Report | March 31, 2015

Contingency Contracting: A Framework For Reform - 2015 Update DODIG-2015-101

What We Did

Our objective was to provide DoD field commanders and contract managers with information on contracting problems related to contingency operations that the DoD Office of Inspector General (OIG) identified and reported from April 1, 2012, through December 31, 2014. In this report, we discuss ongoing contingency contracting problems, as well as re-emphasize those problems identified in DoD IG Report No. DODIG-2012-134, “Contingency Contracting: A Framework for Reform–2012 Update,” September 18, 2012, and D-2010-059, “Contingency Contracting: A Framework for Reform,” May 14, 2010. After DODIG-2012-134, DoD OIG personnel issued 40 reports and participated in 21 fraud investigations pertaining to Overseas Contingency Operations. These reports and investigations identified a variety of problems relating to DoD officials not properly awarding, administering, or managing contingency contracts in accordance with Federal and DoD policies.

What We Found

We reviewed 40 reports and identified 9 systemic contracting problem areas relating to contingency operations. The five most prevalent problem areas reported were:

1. Oversight and Surveillance;

2. Requirements;

3. Property Accountability;

4. Financial Management; and

5. Contract Pricing.

Additionally, we reviewed 21 fraud investigations uncovering criminal offenses that occurred during contract award and administration p hases. The 21 fraud investigations a ffected 6 contracting areas: source selection, oversight and surveillance, financial management, contractor personnel, property accountability, and contract documentation.

What Has Been Done

The 40 DoD IG reports contained 304 recommendations addressing 9 systemic contracting problem areas. As of March 3, 2015, 233 audit report recommendations have been closed while the remaining 71 recommendations are still open. For the five most prevalent problem areas, DoD OIG recommended DoD:

• develop quality assurance surveillance plans;

• properly define all requirements;

• establish records and maintain accountability for Government property;

• manage and execute Government funds in accordance with Federal and DoD guidance; and

• conduct cost and price analysis to determine whether prices paid on contracts are fair and reasonable.

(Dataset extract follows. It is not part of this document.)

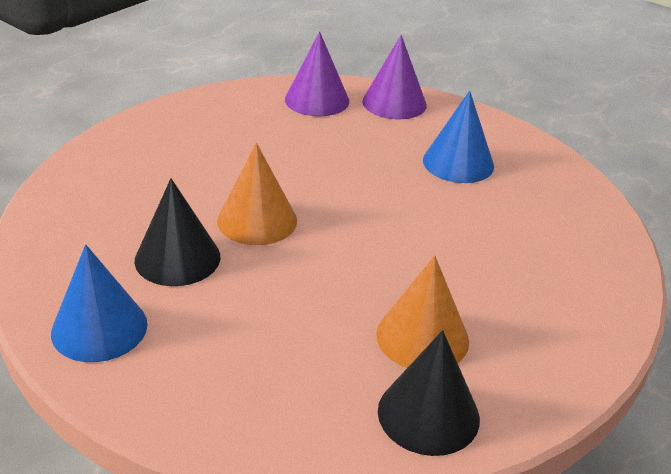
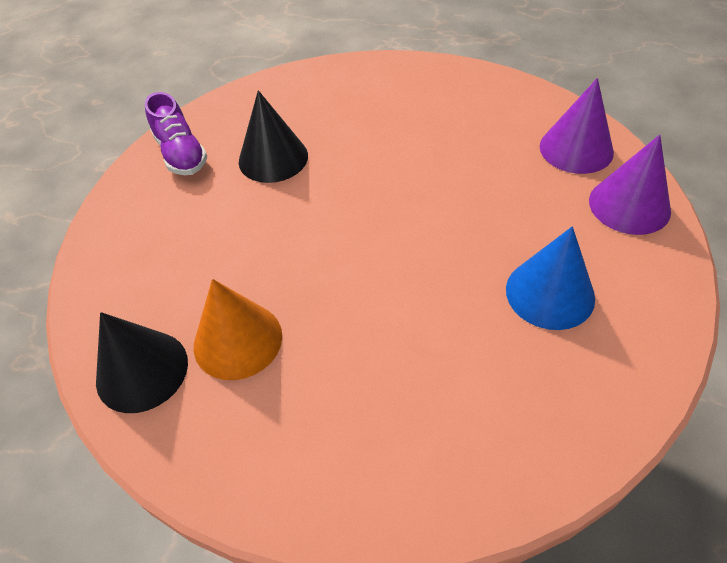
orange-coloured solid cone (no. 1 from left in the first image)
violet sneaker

In addition, the 21 fraud investigations resulted in prison sentences, fines, restitution, and criminal and civil settlement agreements.

What Needs to Be Done

DoD will support the Afghan National Security Forces as they assume full responsibility for security in Afghanistan. The DoD has drawn down troop strength in Afghanistan from an average of 38,000 military personnel in December 2014 to approximately 9,800 in February 2015. In March 2015, President Obama stated that troop strength in Afghanistan would remain at approximately 9,800 through the end of 2015. President Obama added that the 2016 drawdown plan would be developed later in 2015. Additionally, DoD contractor personnel in Afghanistan have been decreasing since FY 2013. In first quarter of FY 2013, DoD had 110,404 contractor personnel in Afghanistan for Operation Enduring Freedom, and by first quarter of FY 2015, DoD contractor personnel decreased to 39,609. As support requirements in Afghanistan continue to be reduced, there will be a further decline in the number of contractors in Afghanistan.

Although spending for Overseas Contingency Operations has been decreasing, contingencies continue to occur across the scope of DoD operations. Congress amended the FY 2015 DoD budget to include $5.6 billion for contingency operations to defeat the Islamic State of Iraq and the Levant, including military operations as part of Operation Inherent Resolve. Therefore, it is essential for DoD field commanders and contracting personnel to ensure that the United States receives what it pays for in a timely manner, at a reasonable price, and that it meets quality requirements, especially in contingency operations where the environment is less controlled.

The effectiveness of contractor support of U.S. contingency operations could be compromised if DoD officials fail to apply lessons learned from previous problems identified in Iraq and Afghanistan. DoD officials should review the identified problems and develop a framework to achieve better contracting performance for future contingency operations.  

This report is a result of Project No. D2015-D000AU-0099.000.